Sabtu, 26 November 2016

JALUR REMPAH TIMUR NUSANTARA DALAM PUISI IVERDIXON TINUNGKI



SEUSAI MUSIM TIMUR

seusai musim timur
di bandar, Baabullah Daud Syah*)
terkenang amanat ayahnya Hairun:
“alaslah seluruh tanah timur dengan sejadah”

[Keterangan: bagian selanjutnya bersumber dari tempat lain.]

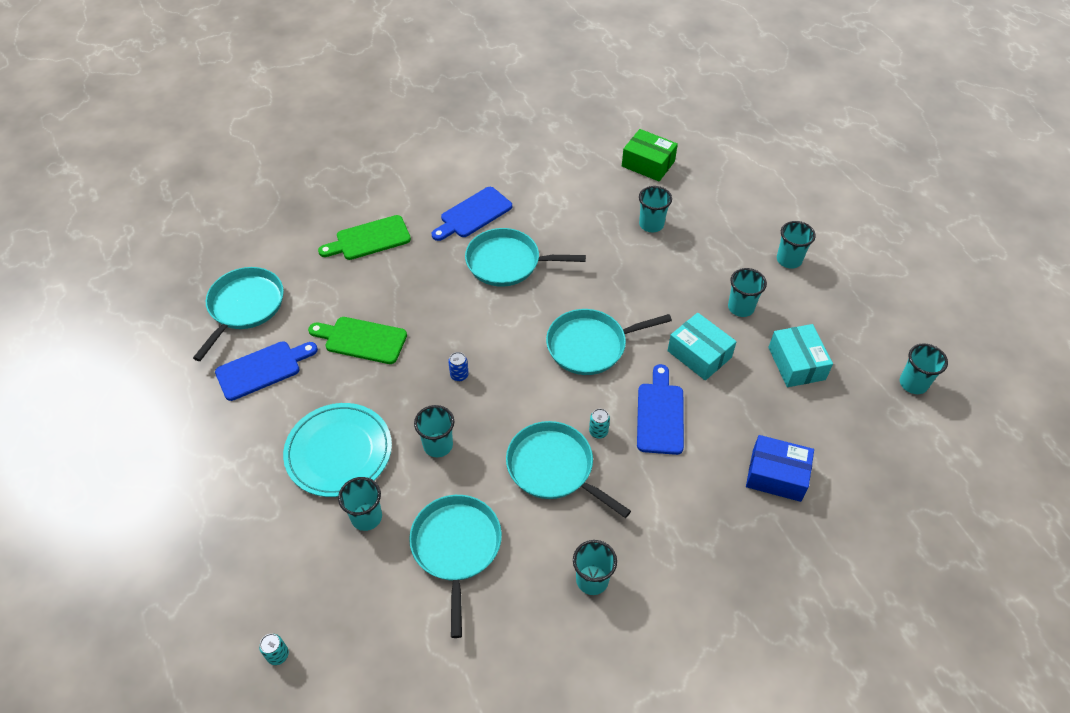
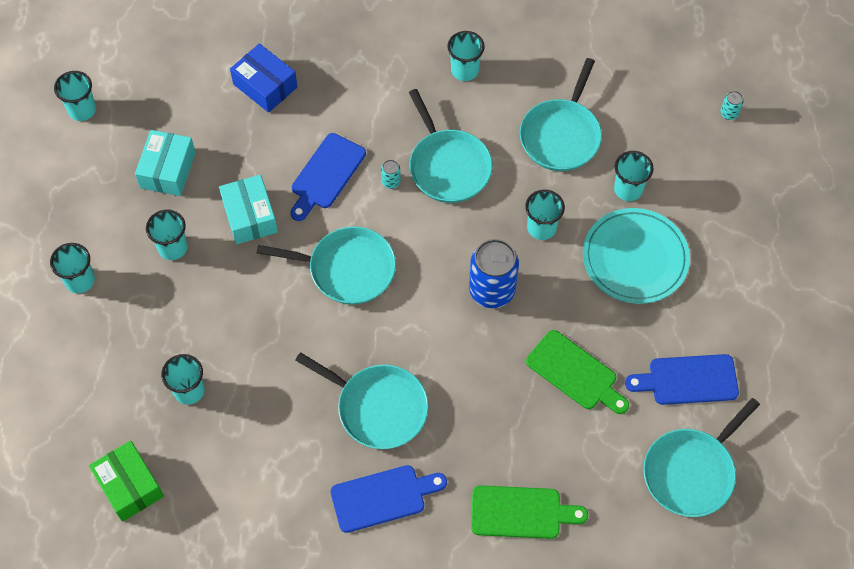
camera: 155 degrees left, 10 degrees up
(459, 375) = (492, 290): blue can -> blue can, size x2.36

dari laut baru pulang beberapa perahu Kora
tamburnya menggema hingga relung istana

o Baabullah sultanku, kata seorang kapiten
bulan sabit kini merekah di Nusa Utara
dan tanahtanahnya sujud
hanya kepada Allah
tetapi…


Baabullah mengangkat dagunya
ia menangkap mata murung serdadunya

tak sedikit…
tak sedikit darah tercurah,
tercurah di jejak kami!

air mata membersit
mengisi telaga hati manusia

“begitu hati yang manusia”

aku berduka, kata Baabullah
karena berduka itu irama sanubari manusia;

yang mencari rempah akan mendapatkan rempah
yang mencari Allah akan mendapatkan Allah

usai berkata, Baabullah kembali masuk ke istana
kembali mengenang amanat Hairun ayahnya

*) Baabullah Daud Syah: Sultan Ternate ke empat (1570-1580) mengantikan posisi ayahnya Sultan Hairun yang terbunuh dalam benteng Portugis atas perintah Musquita. Ternate adalah kesultanan Islam yang tangguh dan merupakan suatu kekuatan social di timur di jaluar paling marak perdagangan rempah (Lada, Cengkeh dan Pala).



JEJAK PELAYAR

ombak memukul lambung kapal
menanggalkan musim September
dulu dikeramatkan

dan aku membaca jejak pelayar
Tome Pires dan David Haak*)
di jalur utara selatan
menamai pulau dalam catatannya

kapal dulu tiba
dan kini berlayar
masih di jalur memar

menggelayuti toponymy
arakarakan rempah dan budak

tapi jangan kaukira aku mau pergi
ke bandarbandar tak dikenal

perahu cadikku punya laut sendiri
tegar berlayar sejauh akar kalbu
di mana camar merumahkan keluh

kendati sejarah itu
seperti jarum arloji terus mengulang
detakan yang hilang
hati yang bimbang

*) Tome Pires: Sebelum dan sesudah jatuhnya Malaka pada 1511 eskader kapal niaga Eropa ini menulis kesaksiannya dimana kerajaan-kerajaan di Sangihe Talaud sudah punya hubungan dagang dengan Jawa. David Haak: Seorang perwira muda di tahun 1689 menulis catatan harian tentang kebaharian orang Sangihe Talaud dengan perahu sendiri melayari jalur-jalur perdagangan hingga ke Batavia, Malaka, Manila, Siam dan ke berbagai wilayah Nusantara.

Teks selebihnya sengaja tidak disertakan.